Strands, Concurrency and Message Passing

When writing multi-threaded programs, we need to protect data from concurrent access from multiple threads. Using locks for synchronization makes software development difficult, with run-time problems such as deadlocks and live-locks. There are also design problems: locks break modularity since they do no obey module boundaries. It is very possible that a lock taken in one module will cause a deadlock in another. This might require exposing locks that should have been private (for an example, see article Beautiful Concurrency).

One solution to the above-mentioned problems is simply to avoid thread-shared data. Message passing is one way to achieve this. It is typically implemented as active objects, where each module would have a thread of its own with a synchronized queue. MessageOne downside compared to using threads-and-locks is that return values often need to be asynchronous, which makes the source code harder to follow. Also, given your computer’s number of cores and hardware threads, excessive numbers of concurrent threads will result in poor performance due to context switching and page faults. We would like a more optimal number of threads, while still keeping the message passing paradigm.

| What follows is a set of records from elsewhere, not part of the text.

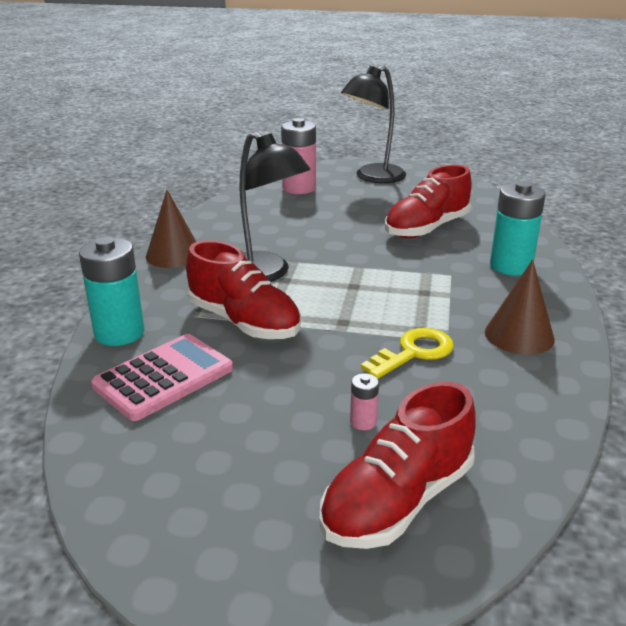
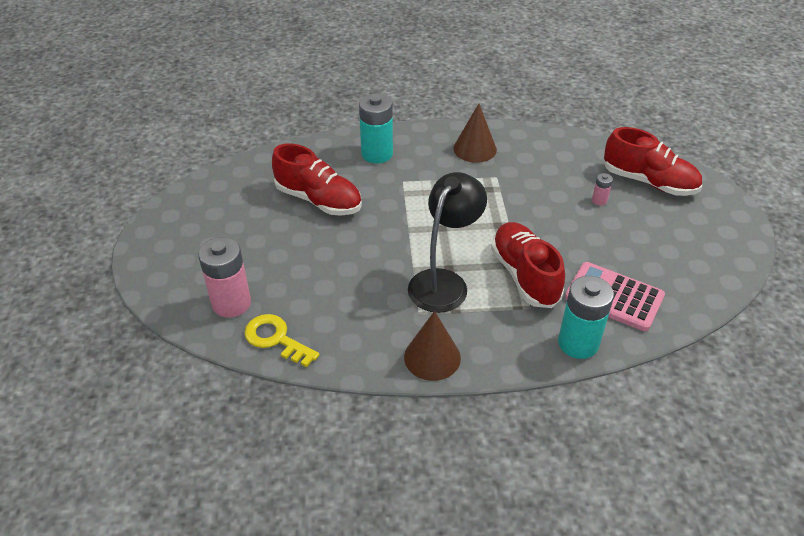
camera: 105 degrees left, 15 degrees up
(244, 322) = (524, 275): red shoe -> red shoe turned 45 degrees counterclockwise
(373, 177) = (188, 250): black lamp -> none
(413, 352) = (518, 189): yellow key -> yellow key (276, 339)

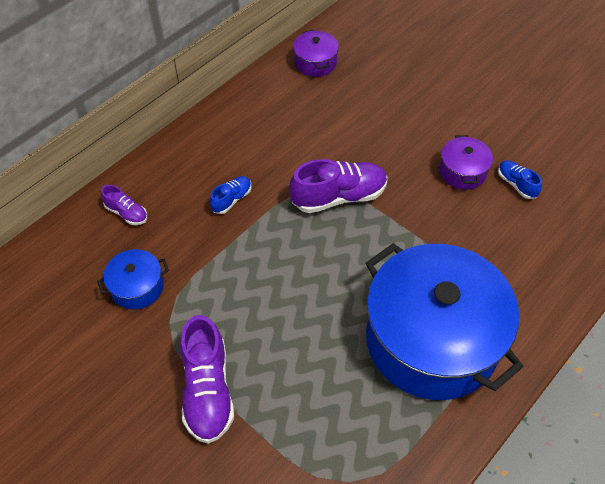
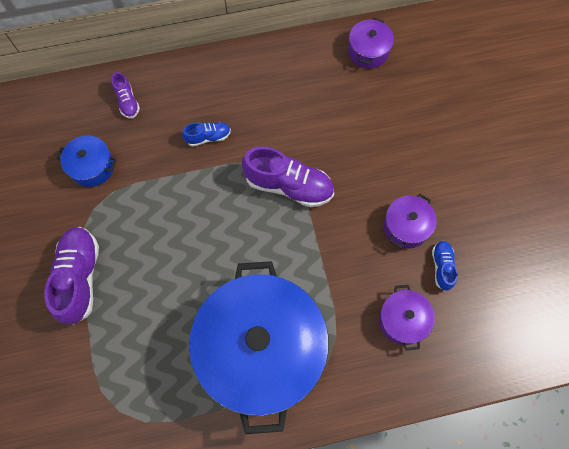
camera: 35 degrees right, 15 degrees up
(207, 390) = (80, 277): purple shoe -> purple shoe turned 150 degrees clockwise
(523, 241) = (402, 320): none -> purple pot

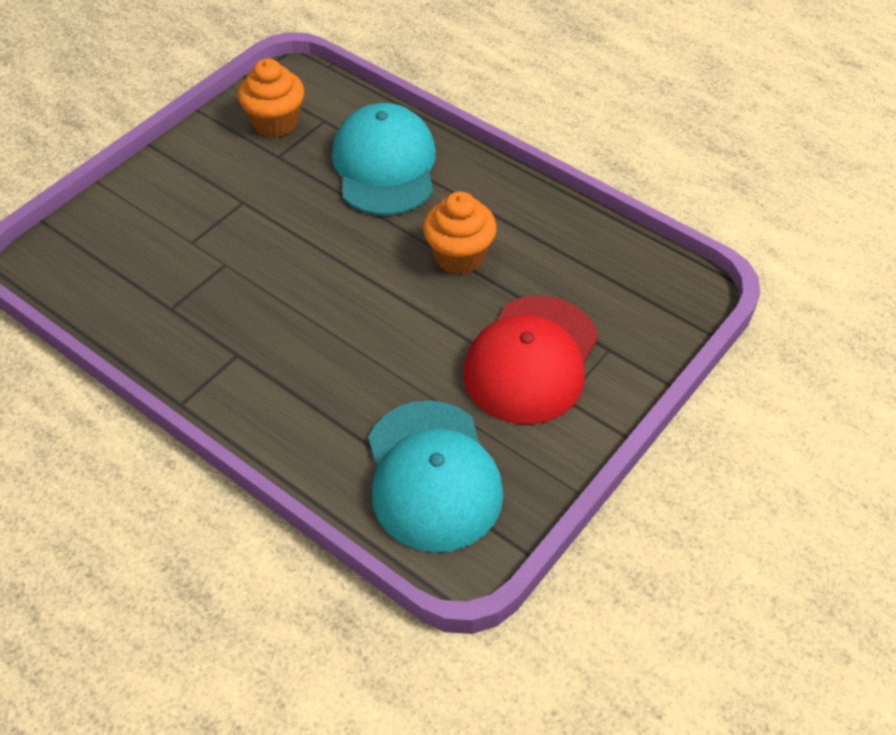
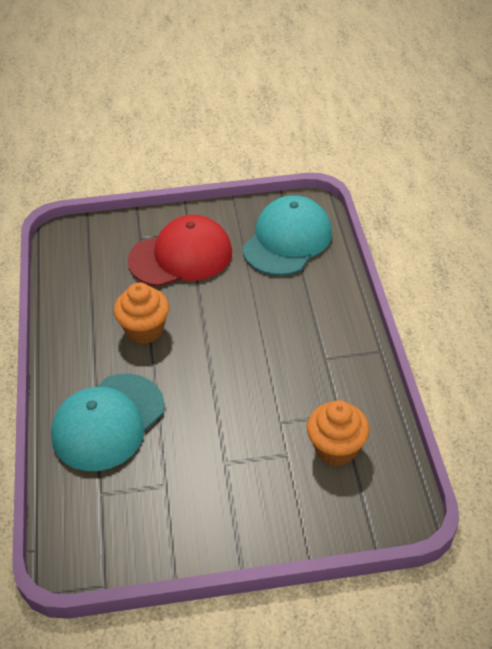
camera: 135 degrees left, 5 degrees down
(275, 123) = (134, 519): orange cupcake -> orange cupcake (336, 448)

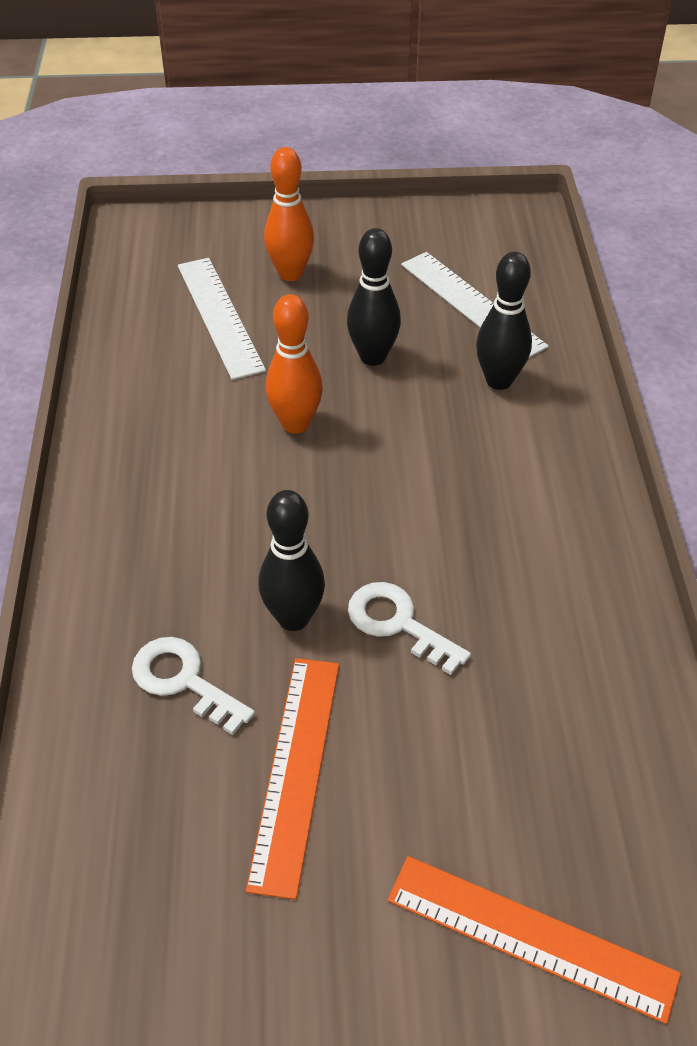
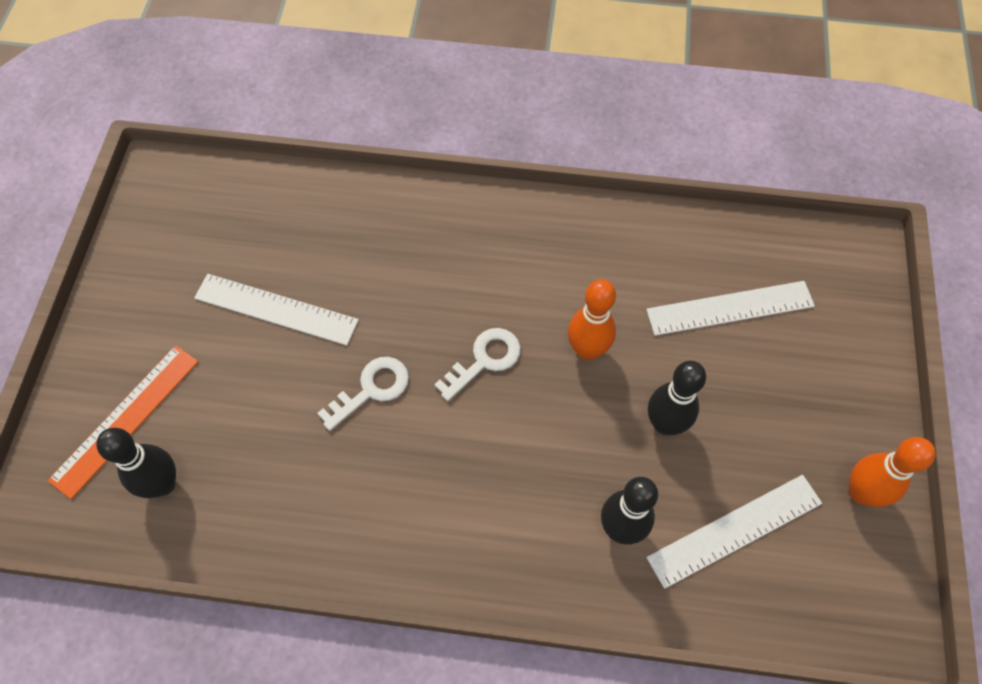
camera: 100 degrees right, 15 degrees up
(184, 681) = (360, 254): white key -> white key (484, 360)
(290, 273) = (790, 372): orange bowling pin -> orange bowling pin (861, 492)
(293, 618) = (393, 323): black bowling pin -> black bowling pin (163, 484)
(296, 771) = (276, 309): orange ruler -> white ruler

Some time ago, I came across the concept of strands: message passing that uses a fixed number of threads while still supporting a very large number of message receiver objects (called strands, which means thread contexts). Conceptually, you can think of a strands handler as a set of message receiver objects, a job queue and a fixed set of worker threads. When a worker thread becomes available, the first job in the queue will execute. Executing the job means passing a message to a receiver. The job contains the message and an receiver identifier. The identifier uniquely identifies one of the message receiver objects in the strands handler. Typically, “passing a message to a receiver” means executing a member function on the message receiver object with some parameters. When the execution of the member function finishes, the thread will be free for new jobs.

The important thing is to guarantee that you do not read/write the same data at the same time from multiple threads. To achieve this, the strand handler makes sure the message receiver object is assigned to at most one thread at a time. This also means the message receiver objects should not be accessible outside of the strand handler.

The C++ Boost library has an implementation of strands in asio. Unfortunately, I don’t know of a strands library for Java. Let me know if you know of one!

 

Update (May 7, 2011): A colleague of mine made me aware of the concept of an actor, a concept very similar to a Strand, but more elegant I must say. And there are libraries for Java, e.g. GPars (see also example code in Dr Dobb’s).